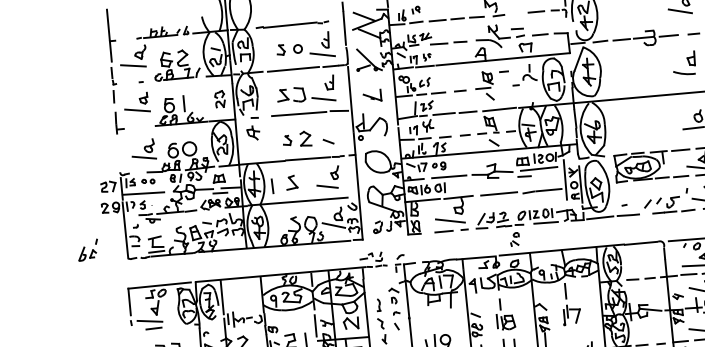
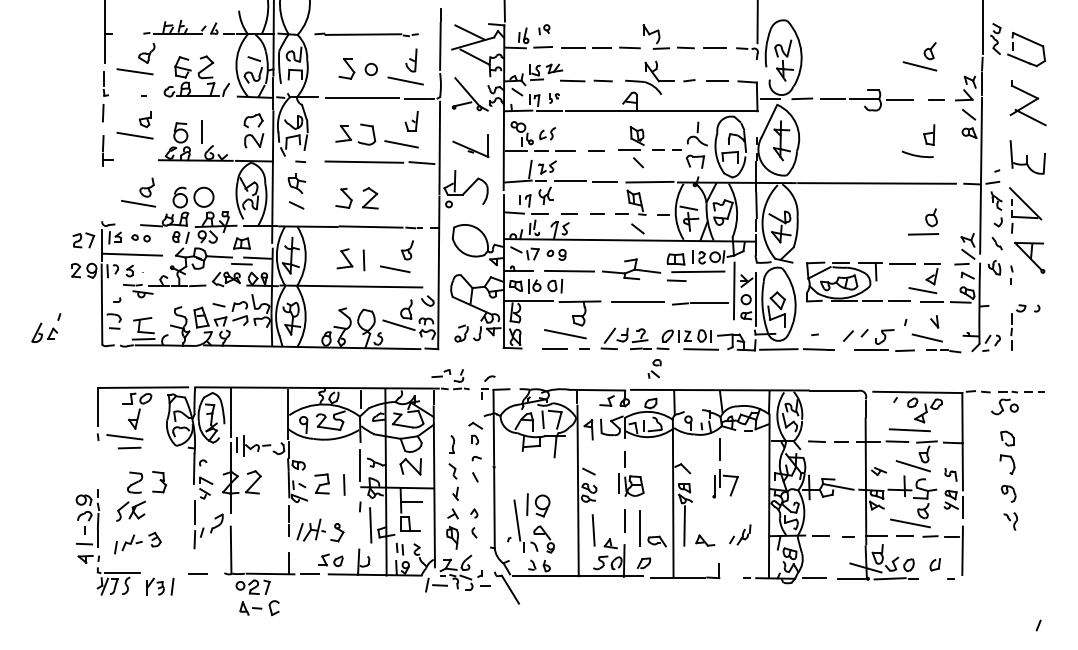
line: (517, 28) -> (685, 47), moved
part: (525, 47) -> (695, 161), moved
part: (280, 49) -> (346, 68), size x1.43
line: (504, 71) -> (658, 149), moved
part: (372, 96) -> (470, 146), size x1.43
part: (219, 99) -> (253, 130), size x1.43
part: (286, 140) -> (343, 198), size x1.43
line: (328, 141) -> (296, 205), moved
line: (272, 186) -> (363, 260), moved

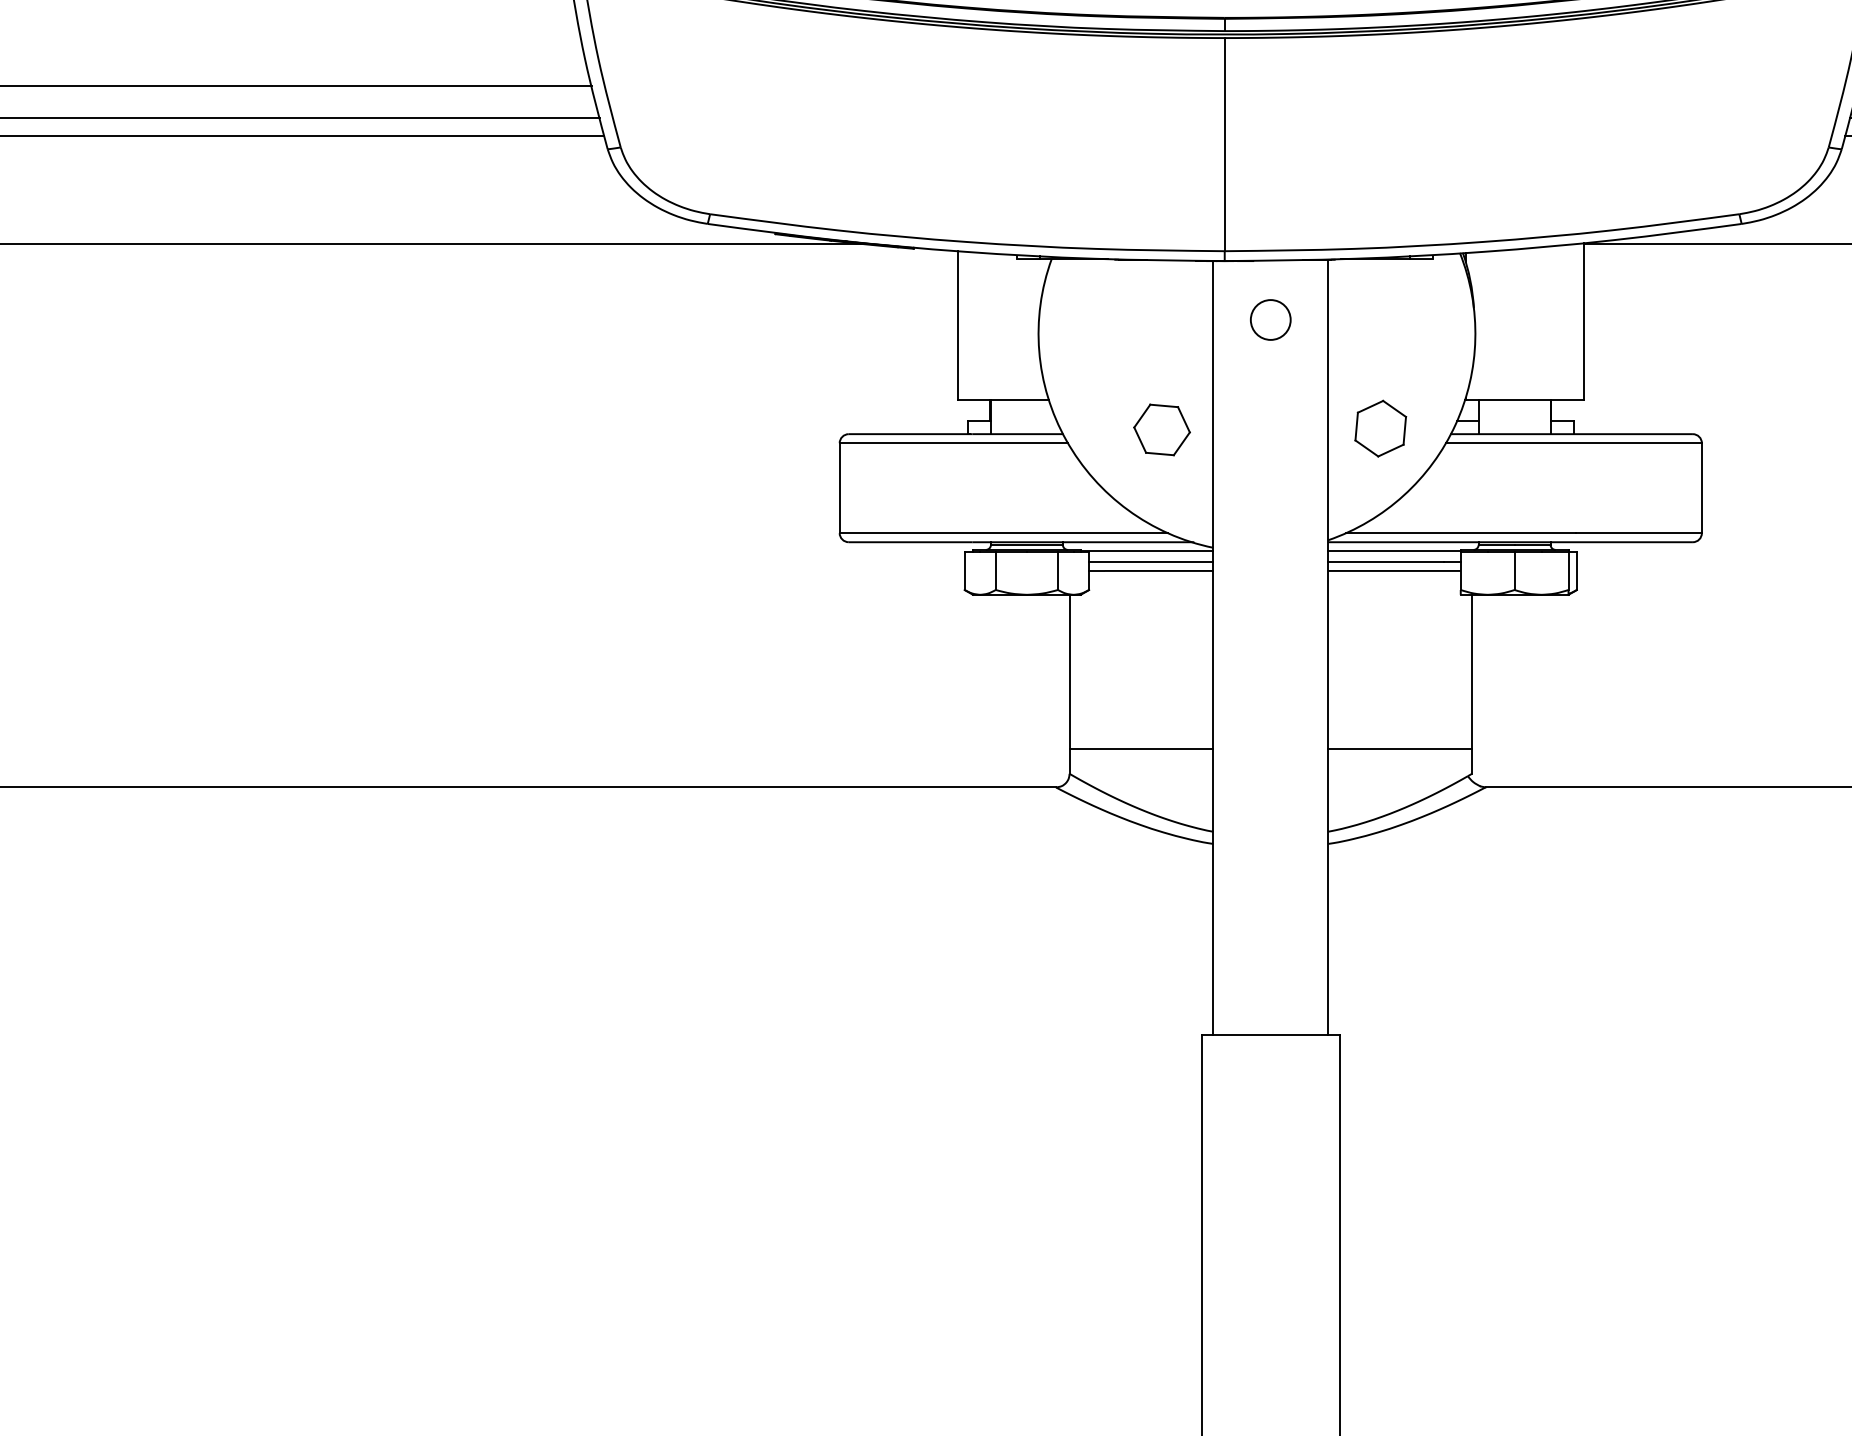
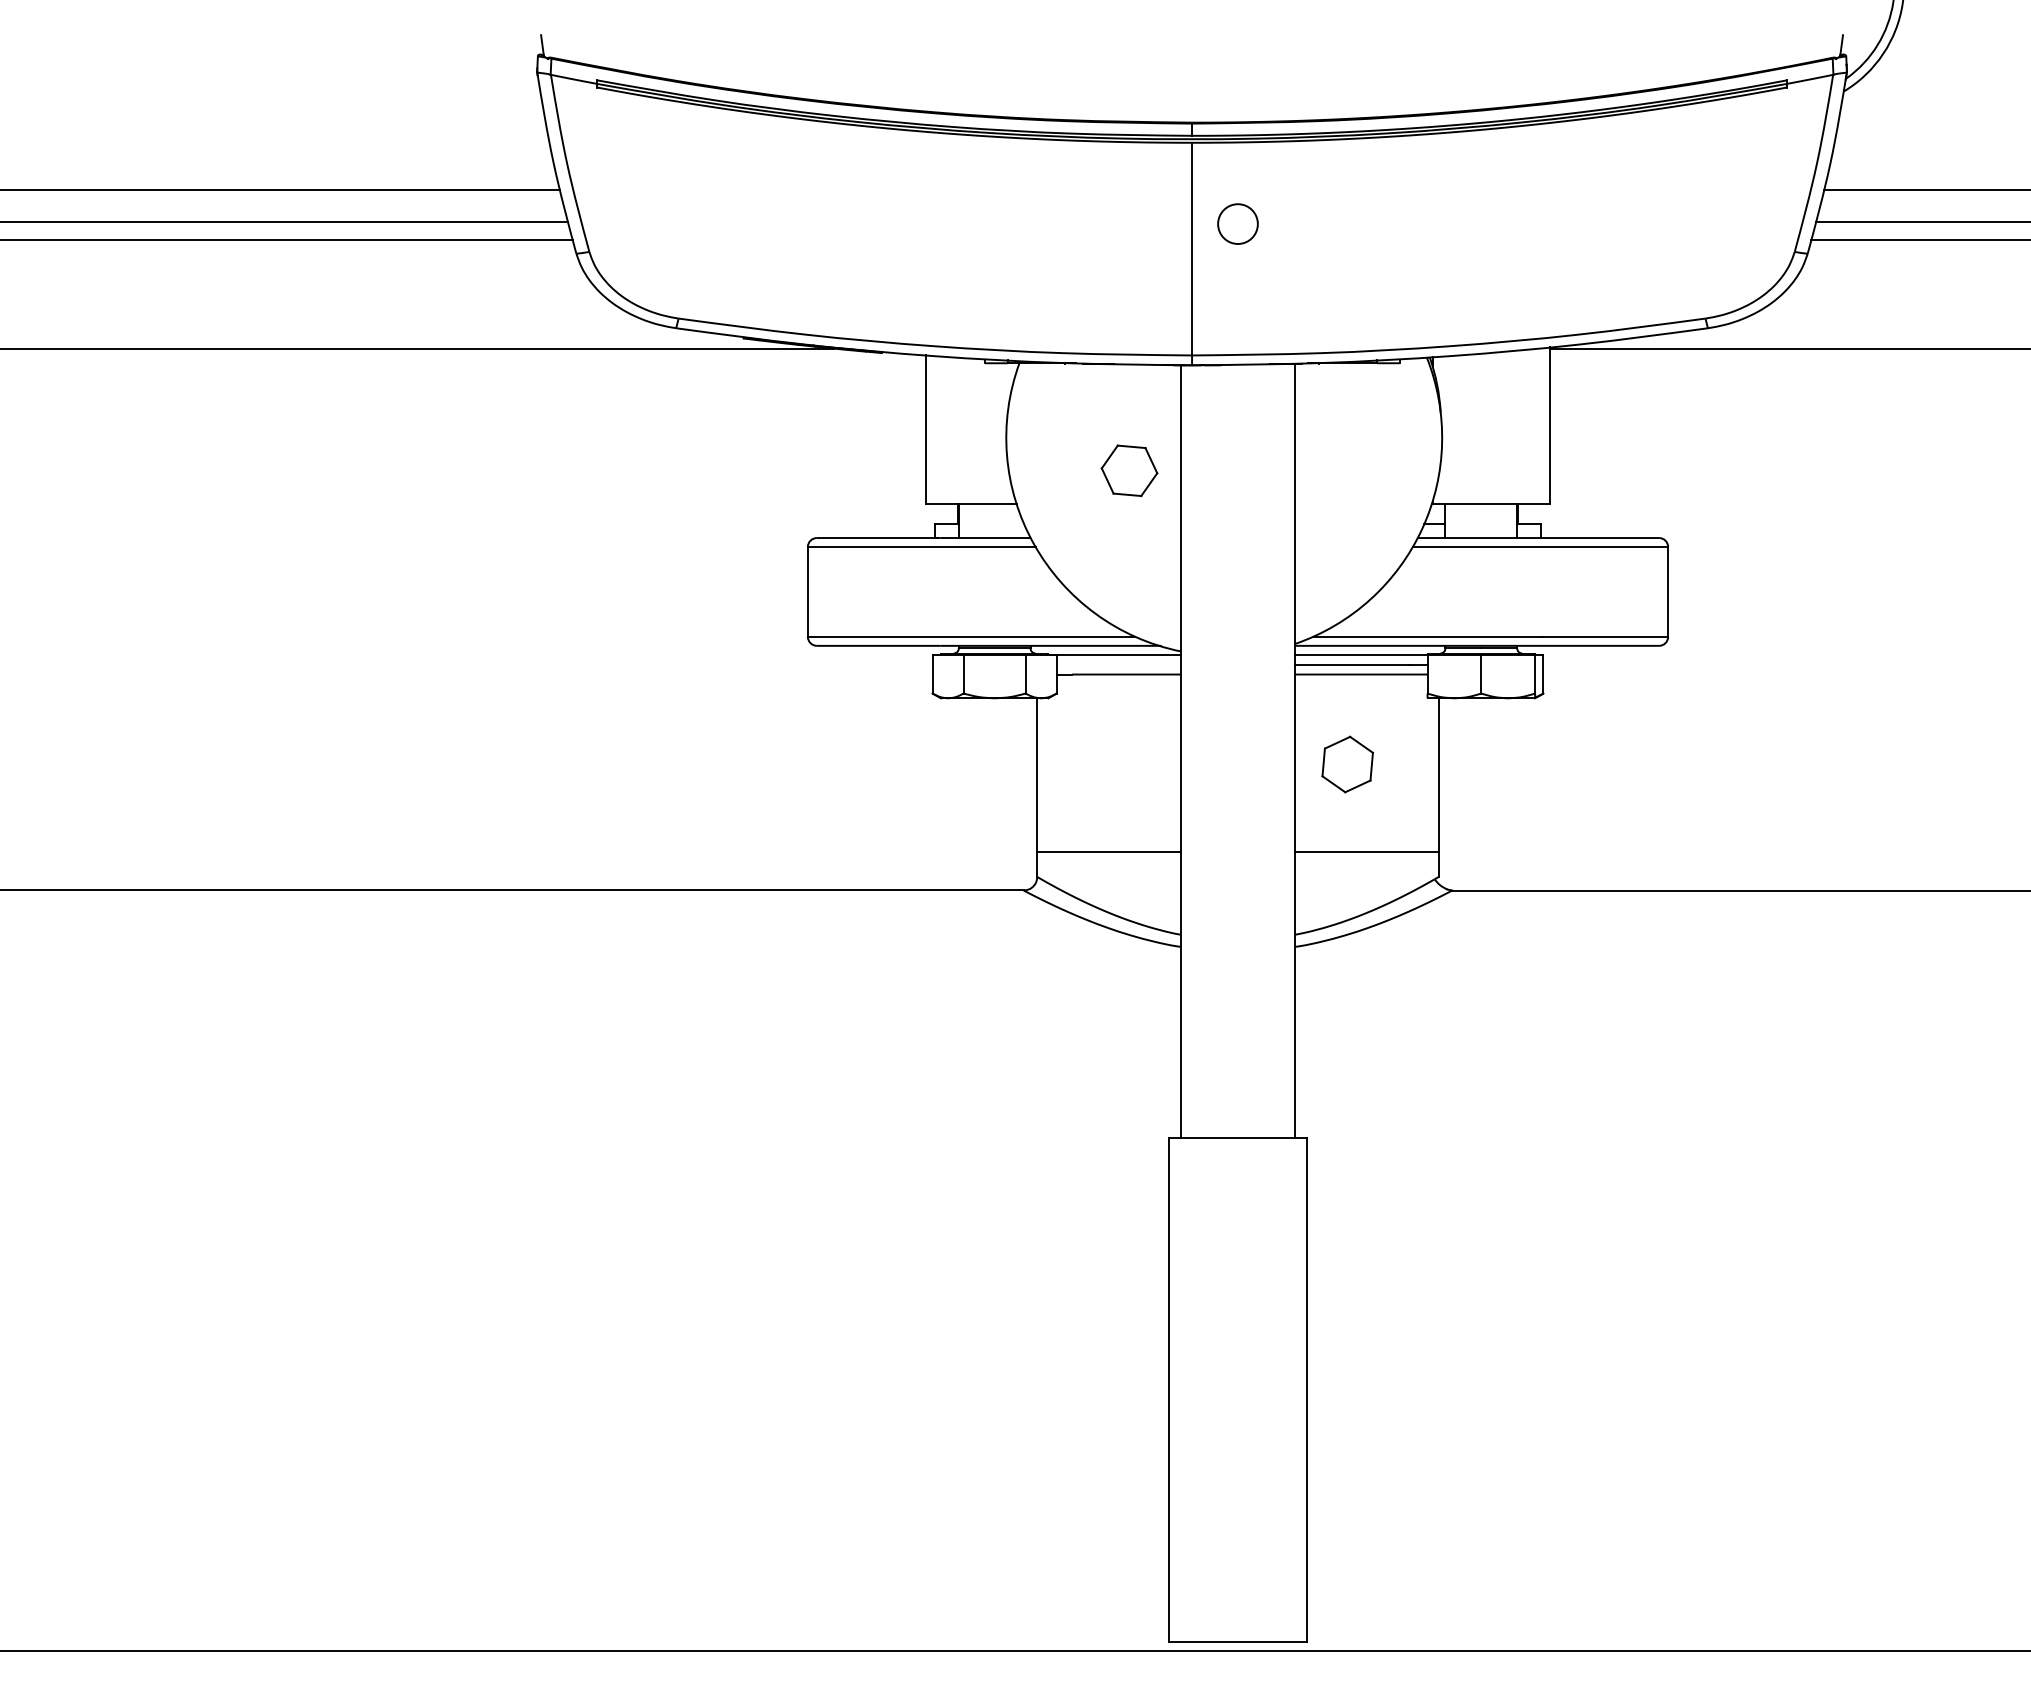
circle: (1270, 319) -> (1237, 223), moved
part: (1380, 428) -> (1347, 764), moved
part: (1162, 429) -> (1129, 470), moved
line: (1151, 561) -> (1118, 665), removed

----

• TRY IT:
If a line in the listing contains the string "part", copy it.

• WRITTEN SOLUTION:
part: (525, 47) -> (695, 161), moved
part: (280, 49) -> (346, 68), size x1.43
part: (372, 96) -> (470, 146), size x1.43
part: (219, 99) -> (253, 130), size x1.43
part: (286, 140) -> (343, 198), size x1.43
part: (1380, 428) -> (1347, 764), moved
part: (1162, 429) -> (1129, 470), moved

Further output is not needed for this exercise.